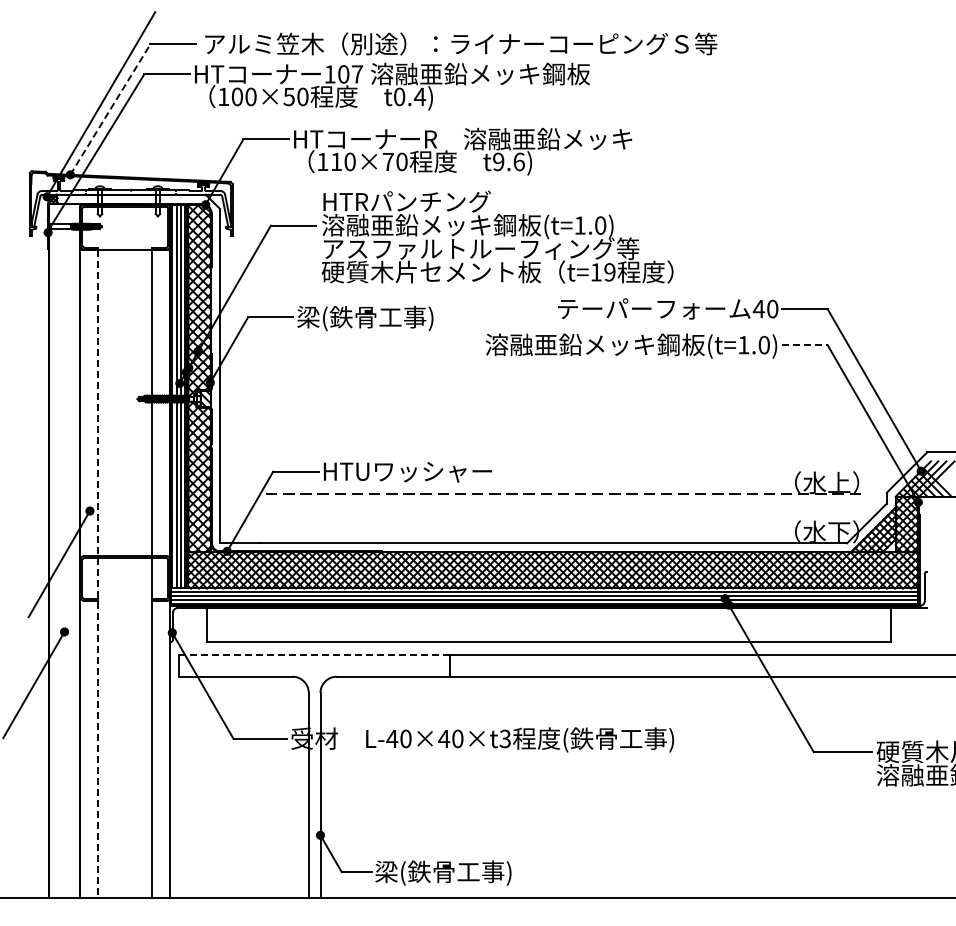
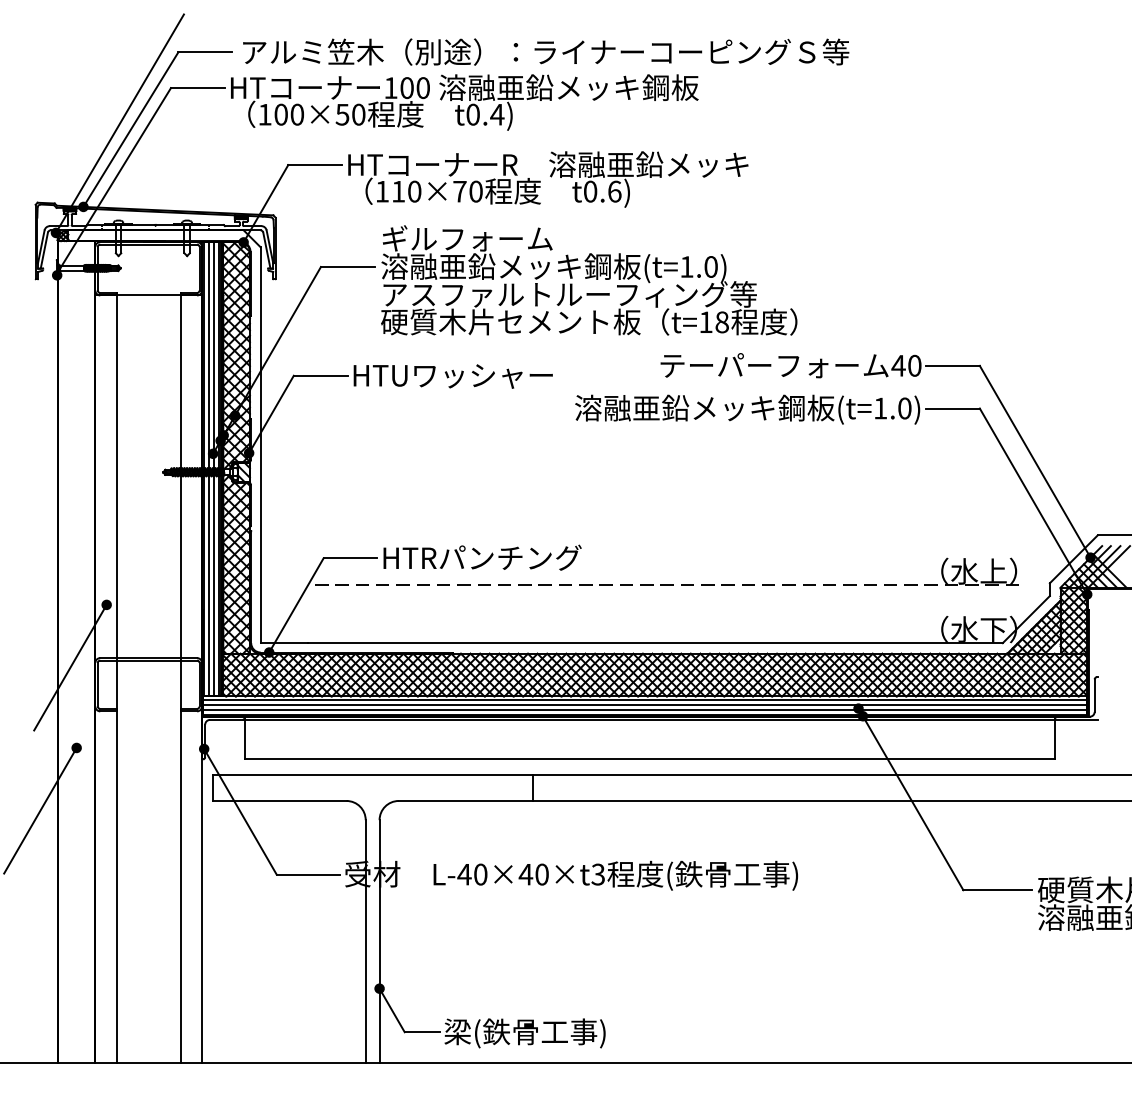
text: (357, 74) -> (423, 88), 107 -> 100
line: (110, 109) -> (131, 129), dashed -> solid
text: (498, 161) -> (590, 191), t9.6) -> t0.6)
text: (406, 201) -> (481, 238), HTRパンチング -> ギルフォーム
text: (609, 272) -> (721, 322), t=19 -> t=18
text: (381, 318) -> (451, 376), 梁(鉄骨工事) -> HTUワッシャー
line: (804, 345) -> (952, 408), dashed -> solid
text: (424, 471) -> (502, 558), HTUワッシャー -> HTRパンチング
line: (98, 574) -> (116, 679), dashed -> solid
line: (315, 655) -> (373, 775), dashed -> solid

* * *

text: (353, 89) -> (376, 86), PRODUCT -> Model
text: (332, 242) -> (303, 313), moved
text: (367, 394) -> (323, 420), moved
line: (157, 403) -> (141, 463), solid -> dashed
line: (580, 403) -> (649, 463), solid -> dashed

_Your goal_. Please show every line of the records that holds the word "dashed".

_Reply_.
line: (110, 109) -> (131, 129), dashed -> solid
line: (804, 345) -> (952, 408), dashed -> solid
line: (98, 574) -> (116, 679), dashed -> solid
line: (315, 655) -> (373, 775), dashed -> solid
line: (157, 403) -> (141, 463), solid -> dashed
line: (580, 403) -> (649, 463), solid -> dashed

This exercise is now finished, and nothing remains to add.